Created issue xojoinc/xojo#78085

I find the Remote Debug UI confusing - you must take several steps to get it to work, and the UI lets you easily pick a configuration that won’t work…

Xojo / Settings / Debugging

  1. Select the correct network interface
  2. (if needed) add the remote machine to the list

UI/UX Problem A: having a machine selected here in step 2 does NOT actually select that machine for remote debugging. You must also do Step 3:

Xojo / Project / Run Remotely menu
3. Here, you must select the machine you want to remote debug to:

UI/UX Problem B: Until you do this step, hitting the keyboard shortcut (Command Option R) will try to remote debug on whatever machine was last selected, which may be incorrect.

UI/UX Problem C: on this menu, you can also choose any of the remote machines, even ones that are on a different network. In other words, it’s quite easy to have a mismatch between the Network Interface selected in Step 1 and the Remote Debug Host selected in Step 3. Xojo does nothing to help you avoid this problem.

A million Seven year sago, I suggested a feature request to make this better:
https://tracker.xojo.com/xojoinc/xojo/-/issues/46893

You have to allow this for remote debugging across networks connected by routers.
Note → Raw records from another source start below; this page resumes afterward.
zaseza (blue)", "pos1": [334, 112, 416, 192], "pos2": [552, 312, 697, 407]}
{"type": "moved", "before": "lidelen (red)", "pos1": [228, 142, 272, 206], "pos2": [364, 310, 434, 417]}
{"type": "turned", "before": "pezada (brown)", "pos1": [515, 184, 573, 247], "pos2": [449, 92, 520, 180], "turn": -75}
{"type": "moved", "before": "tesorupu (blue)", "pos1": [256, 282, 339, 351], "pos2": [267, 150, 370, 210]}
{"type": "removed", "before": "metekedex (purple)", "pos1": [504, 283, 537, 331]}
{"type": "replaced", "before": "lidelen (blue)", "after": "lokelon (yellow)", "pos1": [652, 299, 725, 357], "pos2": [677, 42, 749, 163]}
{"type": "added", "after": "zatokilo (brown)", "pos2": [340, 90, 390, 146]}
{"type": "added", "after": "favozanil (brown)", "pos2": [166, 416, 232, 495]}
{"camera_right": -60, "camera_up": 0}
It’s very helpful for instance if you’re debugging over a VPN and Xojo was just fast enough to do that 15 years ago.

That’s a good point - it’s not always possible to know which network interface can reach which address range.

Why it matters: if misconfigured, and you try to run remotely, the IDE Locks up for 60 (120?) seconds beach balling.

It would be nice if the IDE did some discovery for you (sending a UDP packet or something in the background) so that you wouldn’t have that minute+ long timeout on failure.